What do these "Croatinas" have in common? In a word, a story of subordination. In no area, except occasionally Oltrepò, does Croatina have a history of single-variety winemaking. This is because it is considered, not without a hint of truth, a hard, angular grape variety, with sharp tannins and a non-elegant structure, Croatina is actually a grape that you need to know how to cultivate and vinify. Traditionally vinified together with grapes that were supposed to soften it, and usually vinified sparkling to facilitate its drinking, Croatina is instead benefiting from the most recent cultivation and winemaking techniques. And has revealed itself to be a wine of surprising roundness and wonderful longevity.
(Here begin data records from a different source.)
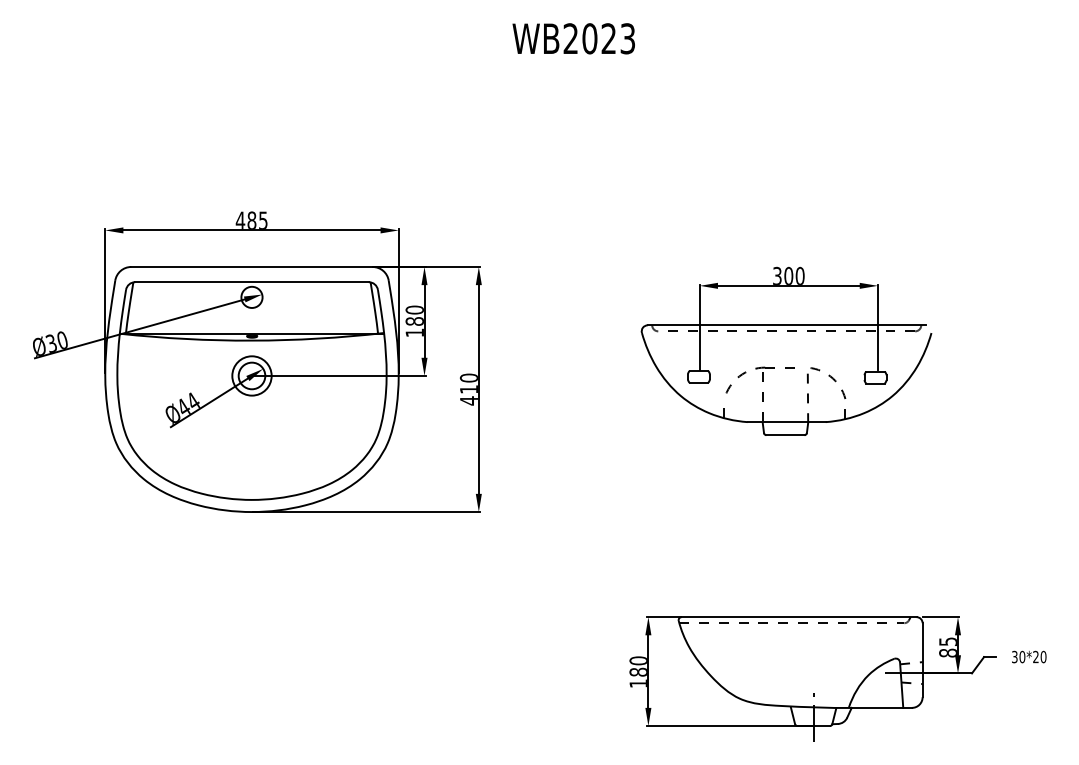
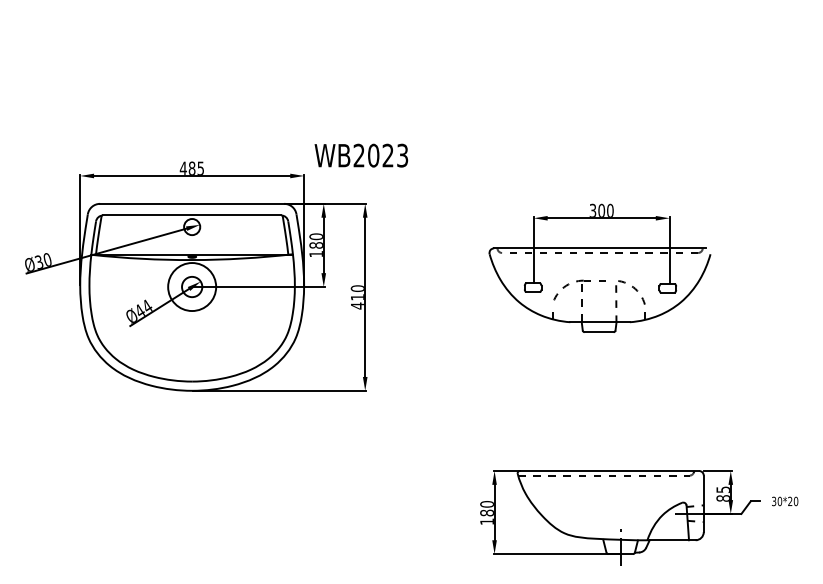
text: (573, 38) -> (361, 155), moved
circle: (251, 375) -> (191, 286), size x1.6

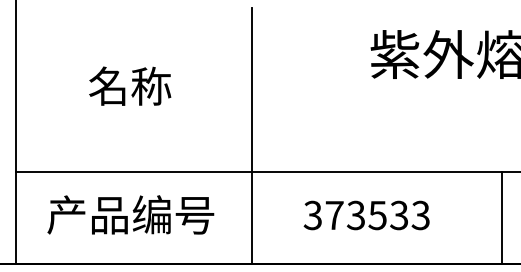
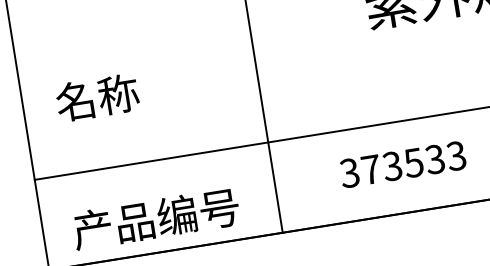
text: (130, 85) -> (97, 96), moved
text: (130, 214) -> (155, 218), moved
text: (366, 215) -> (402, 164), moved

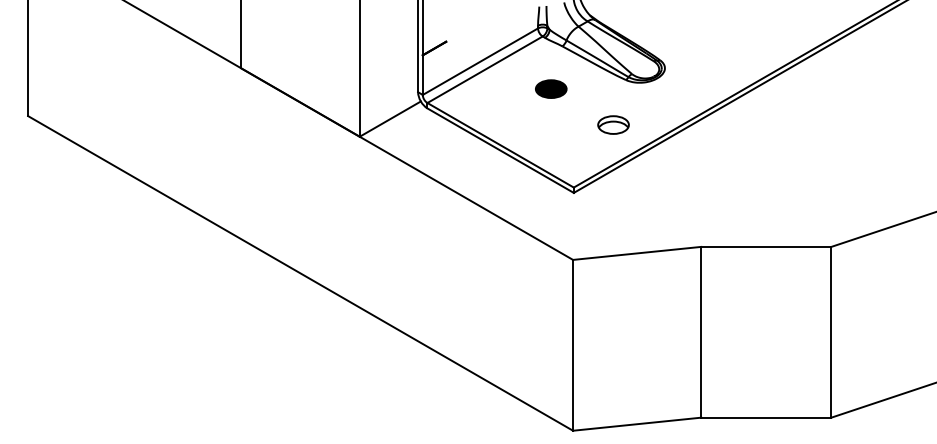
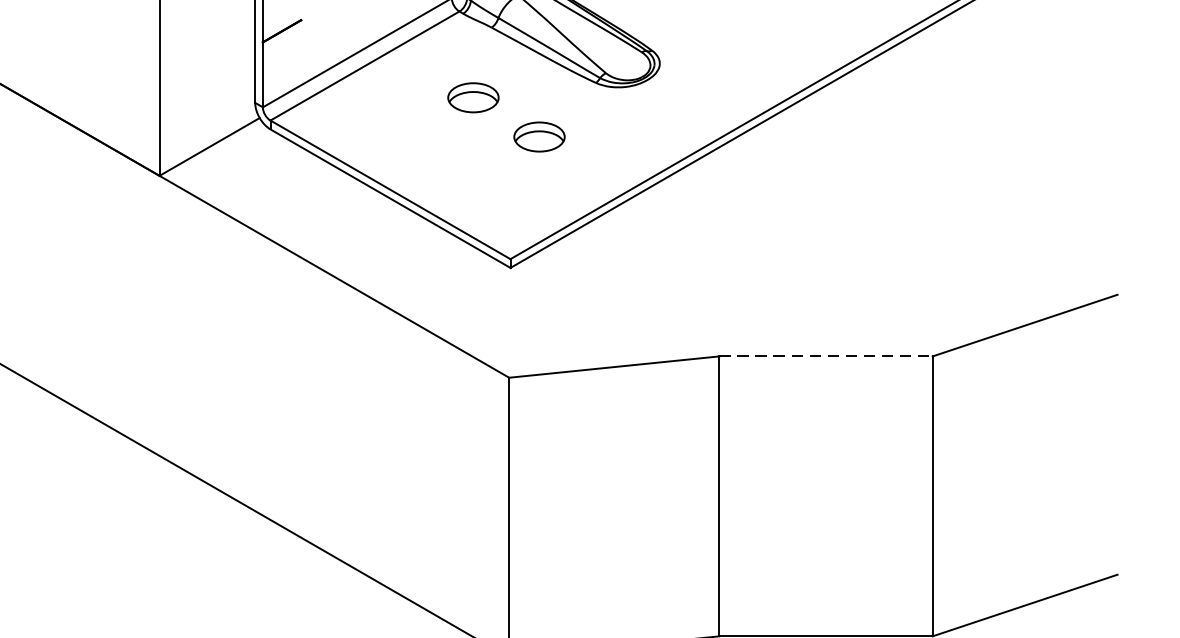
fill: (550, 89) -> (472, 98), removed
part: (613, 124) -> (539, 136), moved
line: (766, 246) -> (826, 355), solid -> dashed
It is no coincidence that, today, Croatina boasts among its flag-bearers the best winemakers from Pavia, Tortona and Piedmont. And there must have been a reason if its name probably derives from the "cravattina" (little tie) was worn on holidays, when it was customary to consume exceptional wines. And, after all, Croatina’s journey is very long. Not only territorial, but also over time. It is in fact documented in Rovescala, in Oltrepò Pavese, since 1192 with the name of Bonarda. Since then it has been the symbol of Lombard tables. A journey, certainly, to be continued.